How do you express “powerful femininity” without resorting to male signifiers like the suit and big shoulders?
This was Sarah Burton’s focus for her sophomore Givenchy show, which saw her bring more of a sexual pulse to the expert tailoring and dressmaking of her dazzling debut via sheer fabrics, peeling and stand-away necklines, short hems, slit skirts and bra tops galore.
She pulled all of this off with remarkable restraint and finesse.
“The world is so noisy,” Burton mused during a preview at her Paris studio earlier in the week. “I like the idea of it being very stripped back still, so there’s a clarity in the way that the woman dresses. It’s not overwhelming her.”
You May Also Like
Even if the British designer has yet to show a Givenchy haute couture collection — it is understood she is still building up her teams — her skill at cutting and crafting new silhouettes was on full display: How she elongated the collar of a white shirt and pitched it forward, opening a vista onto the upper torso of Eva Herzigova, and her wonderful necklace, or how a dead simple midi skirt in lightweight suiting fabric, slashed just so, can be so seductive.

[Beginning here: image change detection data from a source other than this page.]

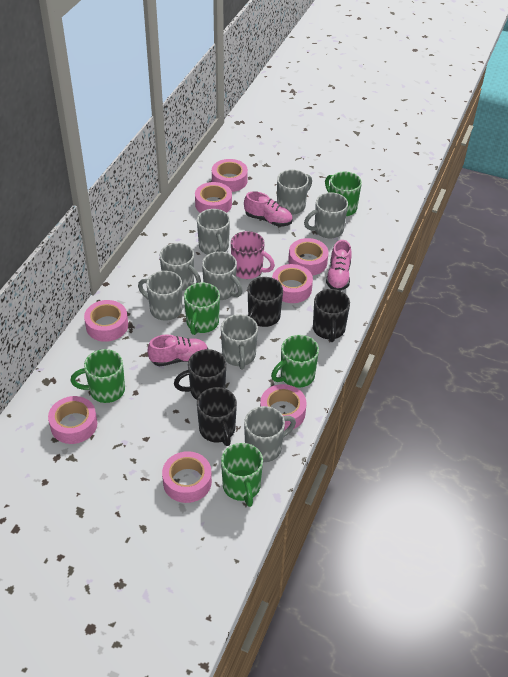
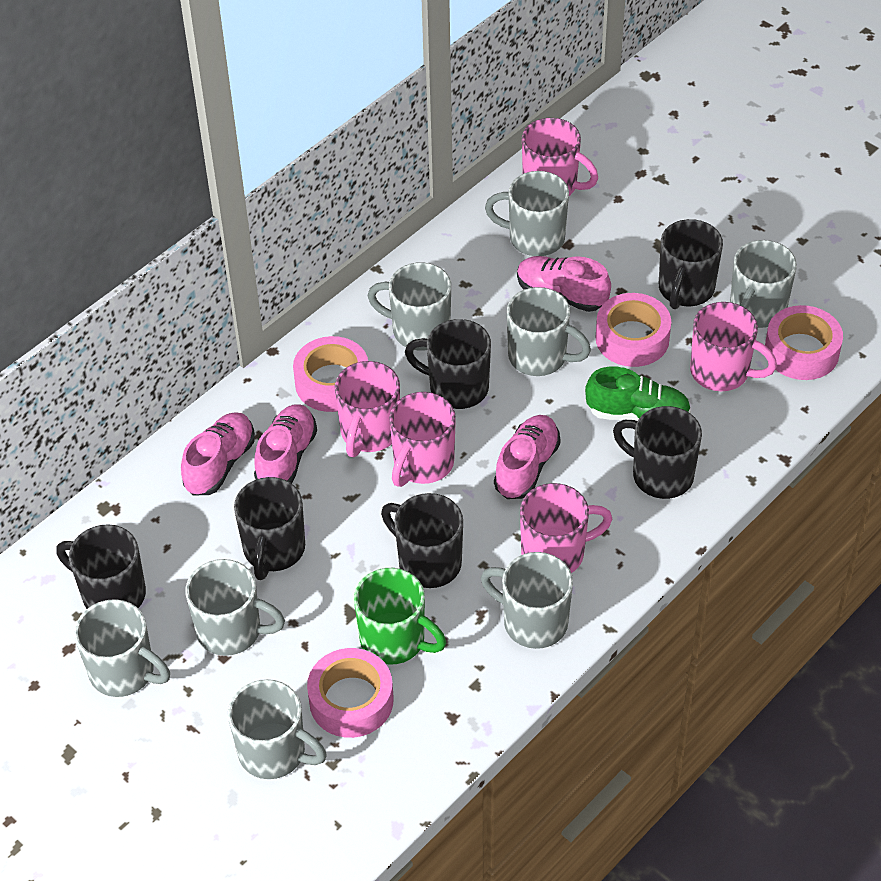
black mug: 4 -> 6
green mug: 5 -> 1
green shoe: 0 -> 1
pink mug: 1 -> 5
pink shoe: 3 -> 4
pink tape: 8 -> 4

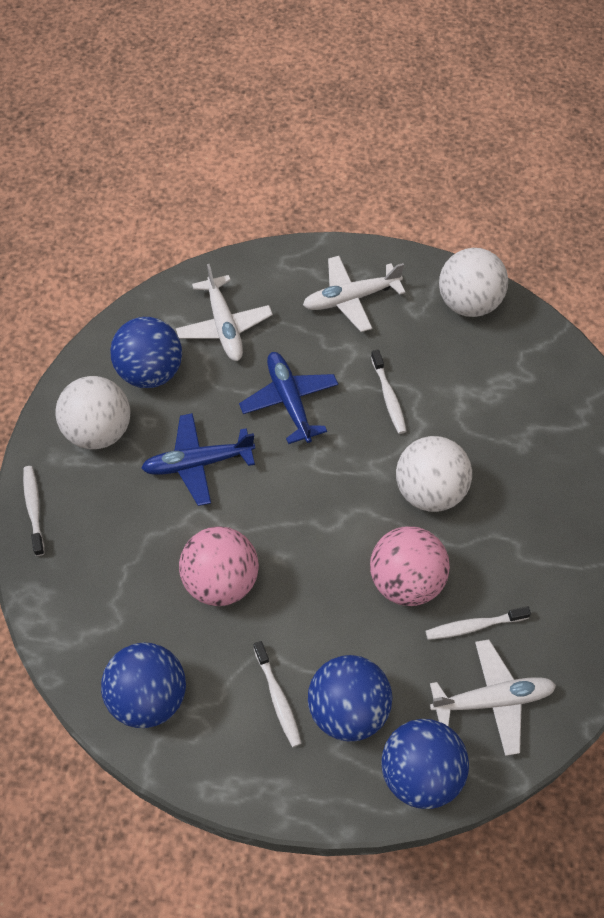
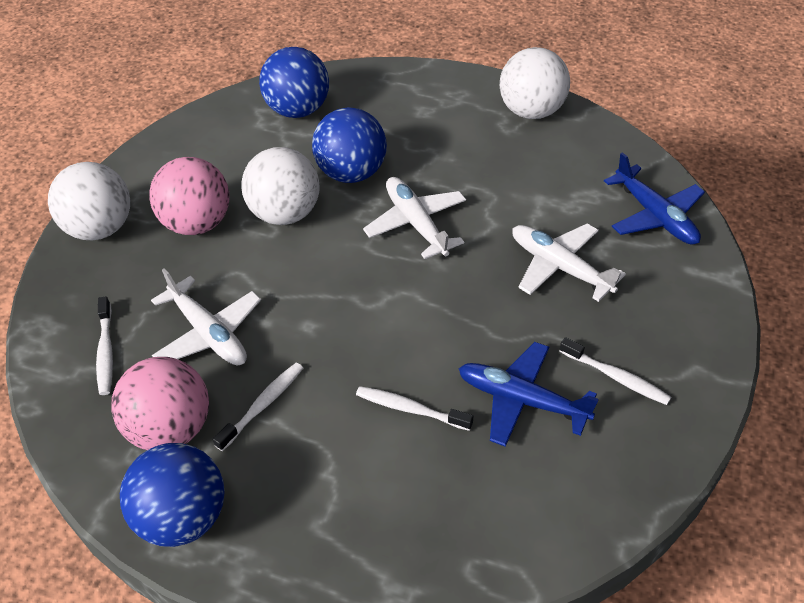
blue ball: 4 -> 3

Mariacarla Boscono worked it like no one else can.
It’s a testament to Burton’s wizardry, and the dignity that inhabits her clothes, that you always saw the woman first, no matter how skimpy her bra top or how high the slit of her strapless dress. (Although it was hard not to marvel at the ripped abs of Naomi Campbell, who wore a black pantsuit, her blazer open.)
“Women want to feel sexy as well,” Burton said during the preview. “I think they want to embrace their bodies. They want to feel amazing and it’s a powerful thing.”
The designer revisited some silhouettes from her debut collection, which have been influential, softening her hourglass tailoring and letting it nearly slide off the shoulders.
Her knit mesh dresses with fishtail hems for fall were reinterpreted as narrow columns for spring with a big ruff around the bosom, in a supersized tulle fabric known as “Paris net.”
There was a low-key boudoir feel to her short slipdresses in heavy satin, one with a Watteau back, and the finale look on Kaia Gerber: a bra and a narrow, trailing skirt, both in a floral embroidery that gently blushed pink.
In another wonderful sleight of hand, Burton cut a black leather perfecto in the style of a bed jacket, which seemed to hug the bulging babydoll dress in white lace underneath. Powerful femininity, indeed.